Well, I've been not posting this for a while hoping there'd be some interesting proofs. But it seem not, so I'll post it now, for the sake of completeness of this thread too. The problem can be written in the following form: Given $n$ distinct points on the plane, the number of triangle formed by these vertices with maximum possible area is not more than $n$. Turn out the problem was first asked, at least as far as I know, by Erdös and Purdy in 1971. However, they didn't provide the exact optimal bound $n$. For the prove of the bound $n$, I'm not sure where it first appeared, but this paper contain the prove with clear explanation.

During the test no one managed to solve problem 4.

Let $S$ be a set of all good triangles and assume $|S|\geq 2017$ and $A_{i}$ for $i={1,2,3...,2017 }$ be all given points.Then by pigeonhole principle we can find segment $A_{i}A_{j}$ which used in at least $3$ good triangles.(Obvious).Let $A_{k},A_{l},A_{m}$ be points where $X=\triangle A_{i}A_{j}A_{k};Y=\triangle A_{i}A_{j}A_{l};Z=\triangle A_{i}A_{j}A_{m}$ are good.Then $S(X)=S(Y)=S(Z)$ so if $a,b,c$ be heights from $A_{k},A_{l},A_{m}$ to$A_{i}A_{j}$ then $2S(X)=a*A_{i}A_{j}=2S(Y)=b*A_{i}A_{j}=2S(Z)=c*A_{i}A_{j}$ so $a=b=c$ so $A_{k}A_{l}A_{m}||A_{i}A_{j}$ in other words $A_{k},A_{l}$ and $A_{m}$ are colinear which is contradiction for problems condition.

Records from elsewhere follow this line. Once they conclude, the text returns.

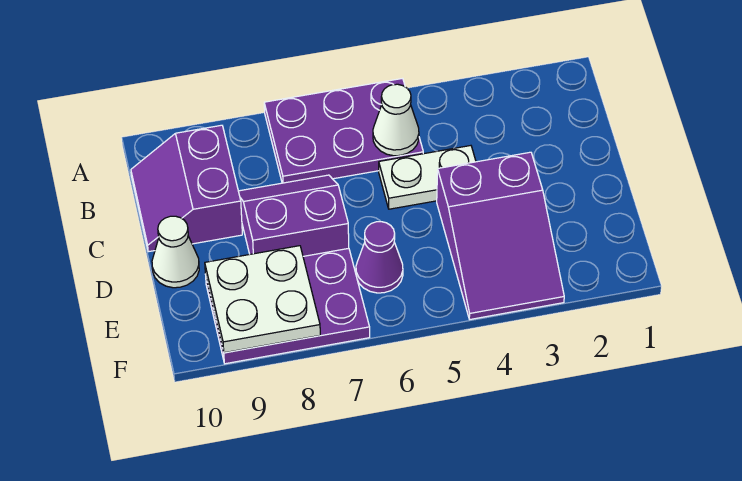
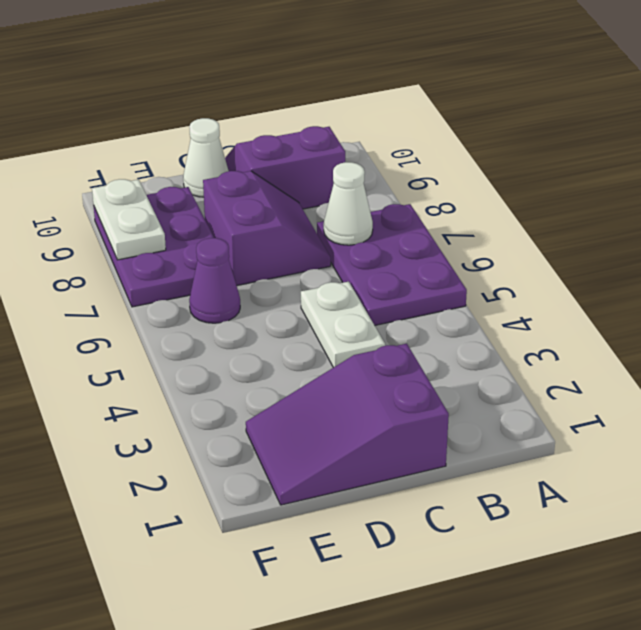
white cone B5 level 2 -> white cone B7 level 2
purple slope D3:F4 level 1 top D -> purple slope C1:E2 level 1 top C
white plate E8:F9 level 2 -> white plate F8:F9 level 2

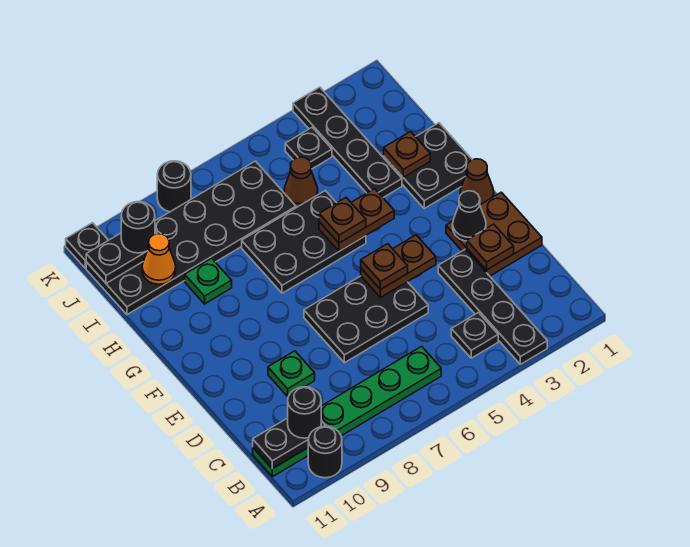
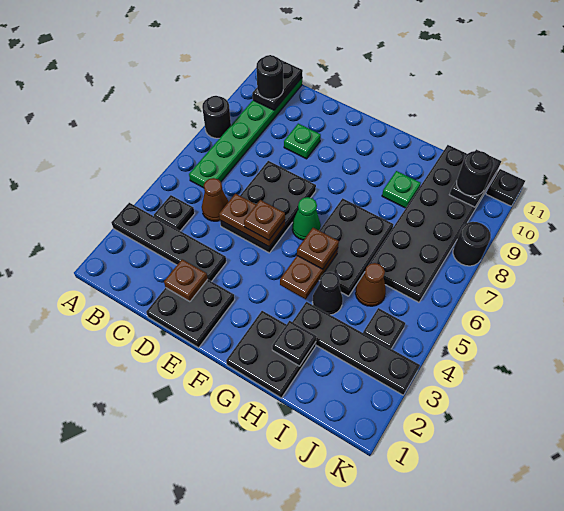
black round brick A10 level 1 -> black round brick A8 level 1
brown plate D1:E2 level 1 -> black plate D1:E2 level 1
black cone E2 level 2 -> black cone H4 level 1
brown plate E4:E5 level 2 -> brown plate D5:E5 level 2
brown cone F1 level 1 -> brown cone C5 level 1
none -> green cone F6 level 1
brown plate H2 level 2 -> black plate H2 level 2
orange cone I10 level 2 -> none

$\text{NOTE:}$ We can generalise that there can not be more than $2n+1$ triangles with equal areas in triangles formed by $2n+1$ points no three of them collinear. For evens my pigeonhole may be don't works.

qweDota wrote: Then by pigeonhole principle we can find segment $A_{i}A_{j}$ which used in at least $3$ good triangles.(Obvious). This is wrong, using pigeonhole principle we can only say that we find a point $A_{i}$ which is a vertex in at least $3$ good triangles. Check it, and please, dont use Obvious if you are not sure how pigeonhole principle works.

WHO CAN THIS PROBLEM SOLUTION WITH SIMPLE PROOFS